17. Pertinent it is to note that necessity of such an expert statutory Appellate Body as is now provided vide Section 111 of 2003 Act, was expressed by the Supreme Court inWest Bengal Electricity Regulatory Commission v. CESC Ltd. (2002) 8 SCC 715, wherein their Lordships were pleased to observe :
"102. We notice that the Commission constituted under Section 17 of the 1998 Act is an expert body and the determination of tariff which has to be made by the Commission involves a very highly technical procedure, requiring working knowledge of law, engineering, finance, commerce, economics and management. A perusal of the report of the ASCI as well as that of the Commission abundantly proves this fact. Therefore, we think it would be more appropriate and effective if a statutory appeal is provided to a similar expert body, so that the various questions which are factual and technical that arise in such an appeal, get appropriate consideration in the first stage also. From Section 4 of the 1998 Act, we notice that the Central Electricity Regulatory Commission which has a Judicial Member as also a number of other Members having varied qualifications, is better equipped to appreciate the technical and factual questions involved in the appeals arising from the orders of the Commission. Without meaning any disrespect to the Judges of the High Court, we think neither the High Court nor the Supreme Court would in reality be appropriate appellate forums in dealing with this type of factual and technical matters. Therefore, we recommend that the appellate power against an order of the State Commission under the 1998 Act should be conferred either on the Central Electricity Regulatory Commission or on a similar body.

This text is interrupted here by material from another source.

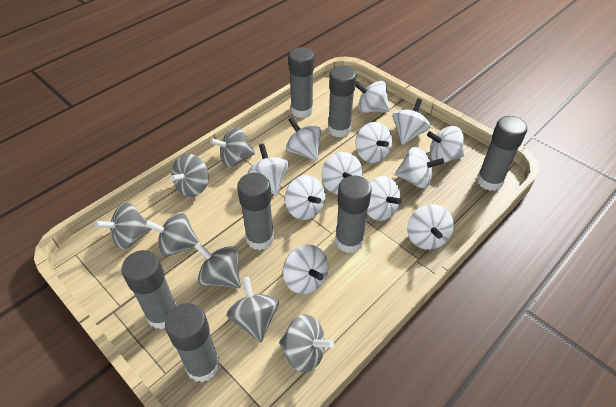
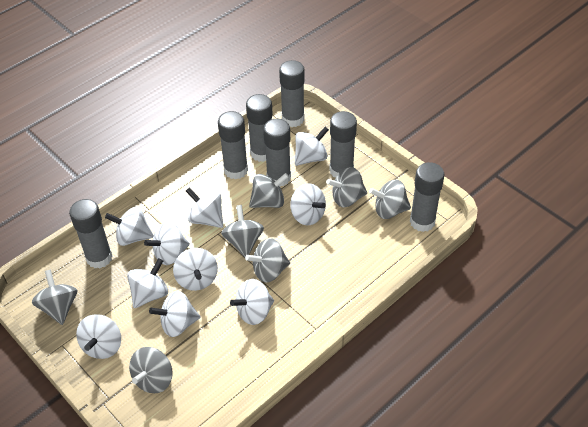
white spinning top: 12 -> 10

We notice that under the Telecom Regulatory Authority of India Act, 1997 in Chapter IV, a similar provision is made for an appeal to a special Appellate Tribunal and thereafter a further appeal to the Supreme Court on questions of law only. We think a similar appellate provisions may be considered to make the relief of appeal more effective."
18. That, the Appellate Tribunal established under Section 110 of 2003 Act consists a Chairperson and three members. As for the qualification, Section 113 envisages : -
113. Qualification for appointment of Chairperson and Members of Appellate Tribunal:- (1) A person shall not be qualified for appointment as the Chairperson of the Appellate Tribunal or a Member of the Appellate Tribunal unless he-
(a) in the case of the Chairperson of the Appellate Tribunal, is, or has been, a judge of the Supreme Court or the Chief Justice of a High Court; and
(b) in the case of a Member of the Appellate Tribunal, -
(i) is, or has been, or is qualified to be, a Judge of a High Court; or
(ii) is, or has been, a Secretary for at least one year in the Ministry or Department of the Central Government dealing with economic affairs or matters or infrastructure; or
(iii) is, or has been, a person of ability and standing, having adequate knowledge or experience in dealing with the matters relating to electricity generation, transmission and distribution and regulation or economics, commerce, law or management.
19. In view whereof, since there is a Statutory Expert Appellate Tribunal to hear the Appeal from the order passed by the State Commission, this Court refrain from entertaining an appeal under Section 41 of Adhiniyam, 2000 or a Writ Petition under Article 226/227 of the Constitution of India.
20. There is one more reason why the forum under Section 41 of Adhiniyam 2000 is not available to the appellant. Subsection (3) of Section 185 of 2003 Act mentions that only such provisions of the enactments specified in the Schedule, not inconsistent with its (i.e. 2003 Act's) provision, shall apply to the States in which such enactments are applicable. In the present case, the State Commission though constituted under Adhiniyam 2000, has purportedly exercised the powers in discharge of its function under 2003 Act. That being so, against its order, an Appeal under Section 111 of 2003 Act would lie, rather under Adhiniyam 2000, as otherwise the inconsistency clause will bar the forum under Section 41 of Adhiniyam, 2000.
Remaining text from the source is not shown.